東大生の親は「勉強しなさい!」とは言わない? じゃあ何て言う?Photo: Adobe Stock

子どもが宿題をしないとき、どう声かけする?

 学校から宿題が出ているはずなのに、遊んで、ごはんを食べて、お風呂に入って、テレビを見て、ソファでウトウトしている……。

そんな我が子を見ていると、
「宿題やりなさい!」
 ビシッと言ってやりたくなりますよね。

でも、お子さんを東大や早慶に入れたお母さん方が、こんなことを言っているのを耳にしたことはありませんか?
「うちは子どもに『宿題やりなさい』とか、『勉強しなさい』と言ったことは一度もありません」と。
 だから、あまり強制しないほうがいいのかなぁと、悩むこともあると思います。

 これは本当に難しいです。
 結論から言うと、状況によります。

宿題をしていない理由を考えて

 例えば、すごく勉強ができる子で、すでに漢字や計算も先取り学習している。そういう場合は、学校の宿題で簡単な計算問題が出たときに、やる気が出ないこともあるでしょう。「こんなの、僕は何年も前から知っている。こんな宿題は理不尽だ」って。

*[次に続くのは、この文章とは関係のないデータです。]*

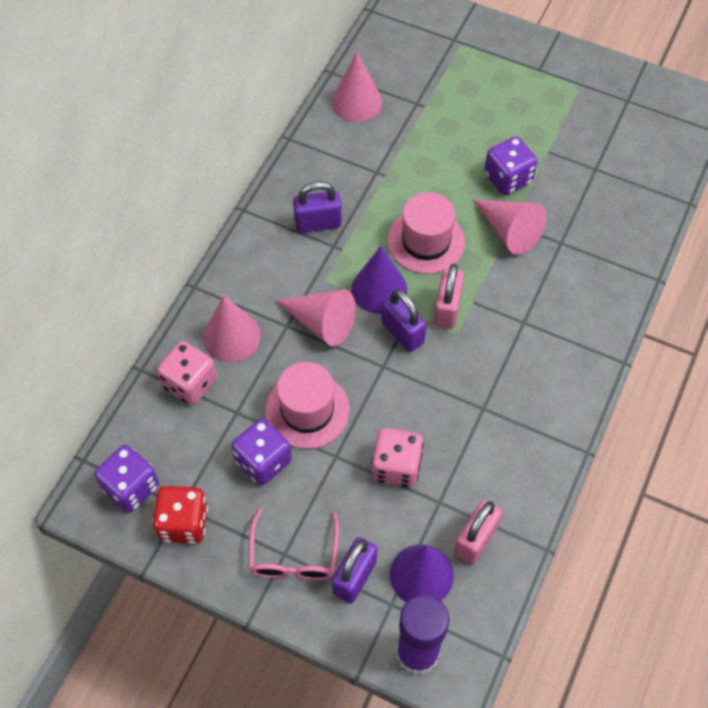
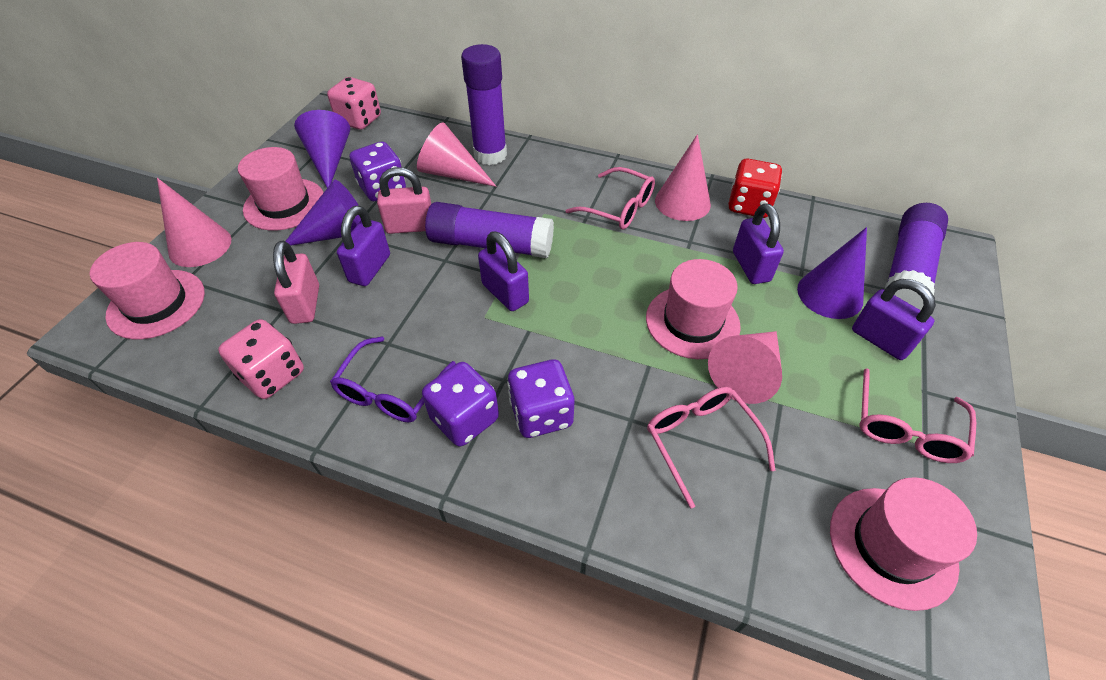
pink glasses: 1 -> 3
pink hat: 2 -> 4
purple cone: 2 -> 3
purple glasses: 0 -> 1
purple glue stick: 1 -> 3
purple padlock: 3 -> 4

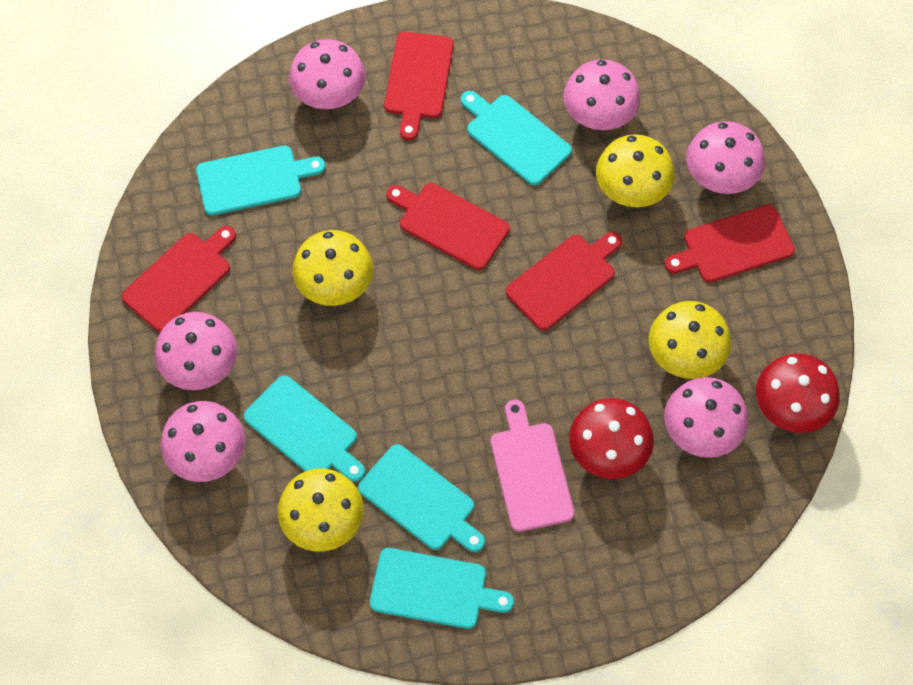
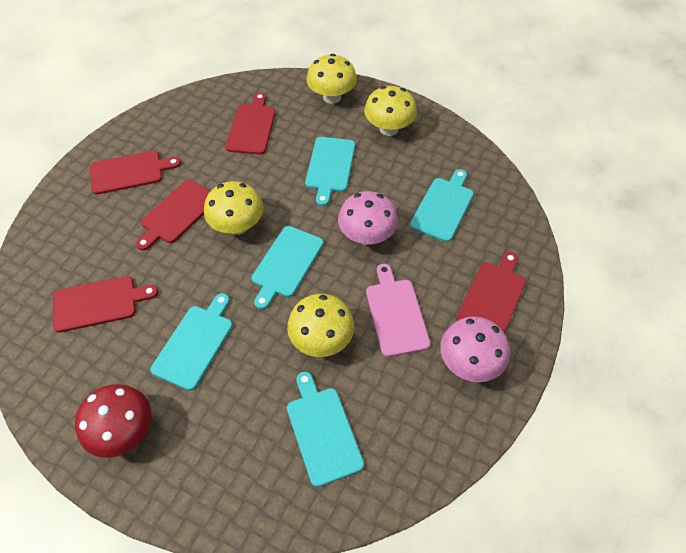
pink mushroom: 6 -> 2
red mushroom: 2 -> 1

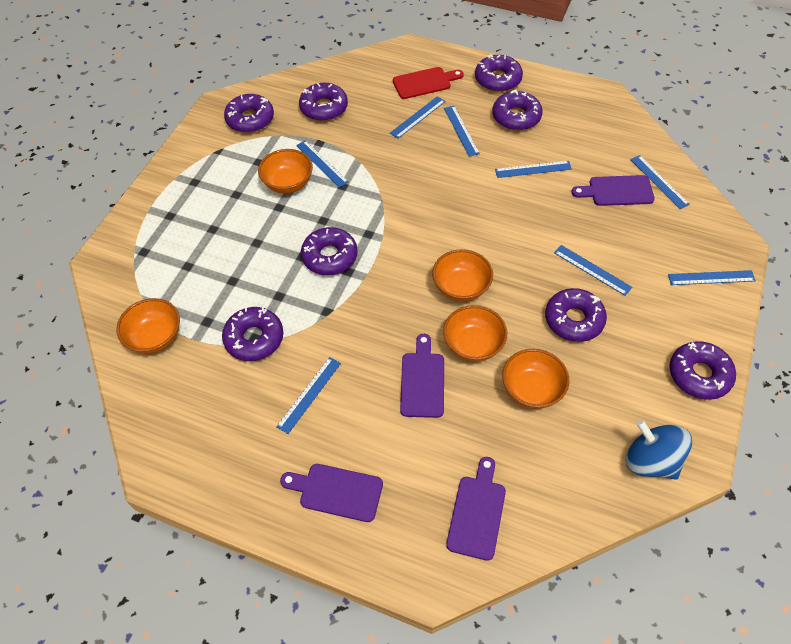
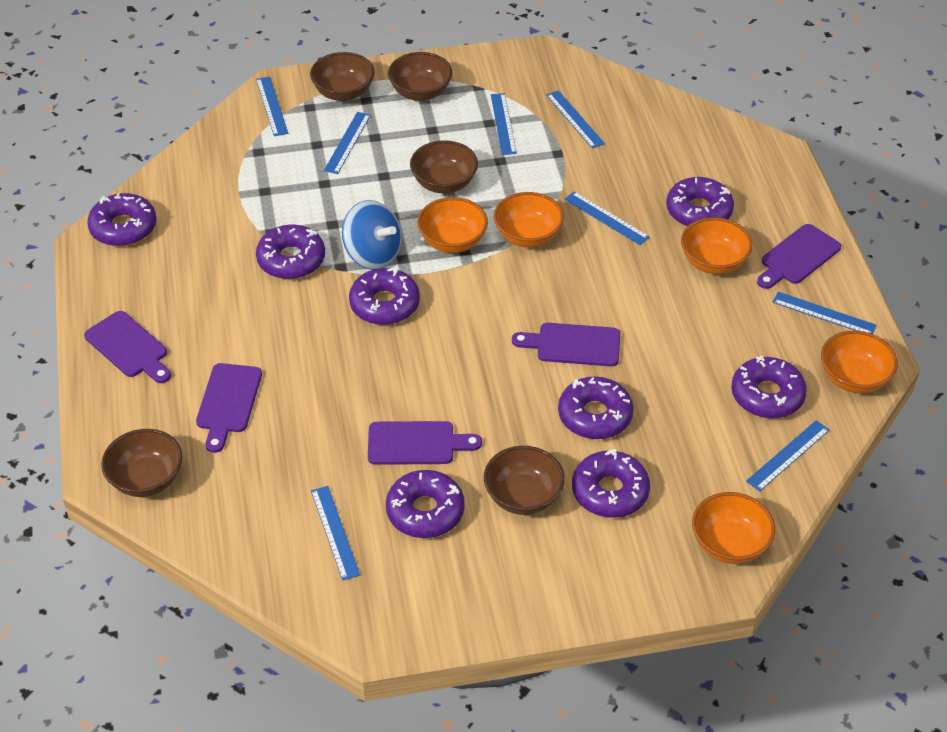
brown bowl: 0 -> 5
purple cutting board: 4 -> 5
red cutting board: 1 -> 0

そういう子に対しては、「税金はみんな納めないとダメだよね。それと同じ。所得税を納めると思ってやって」などと声をかけて、促してあげてください。

 また、単純に宿題があることを忘れている場合であれば、「宿題やったの?」と教えてあげればいいと思います。ただし、こういう場合はこの次が大事です。

親「宿題やったの?」
子「あ、忘れてた」
親「◯◯◯」

 さて、◯◯◯には何が入るでしょう? NGは「あ~(呆れ気味)」や「まったくもう(怒り半分)」などです。反対に「思い出してよかった。セーフ。今からやろう」というようなポジティブな声かけならOKです。

*本記事は、『10年連続、算数オリンピック入賞者を出した塾長が教える 「算数力」は小3までに育てなさい』(田邉亨著・ダイヤモンド社刊)から抜粋・編集したものです。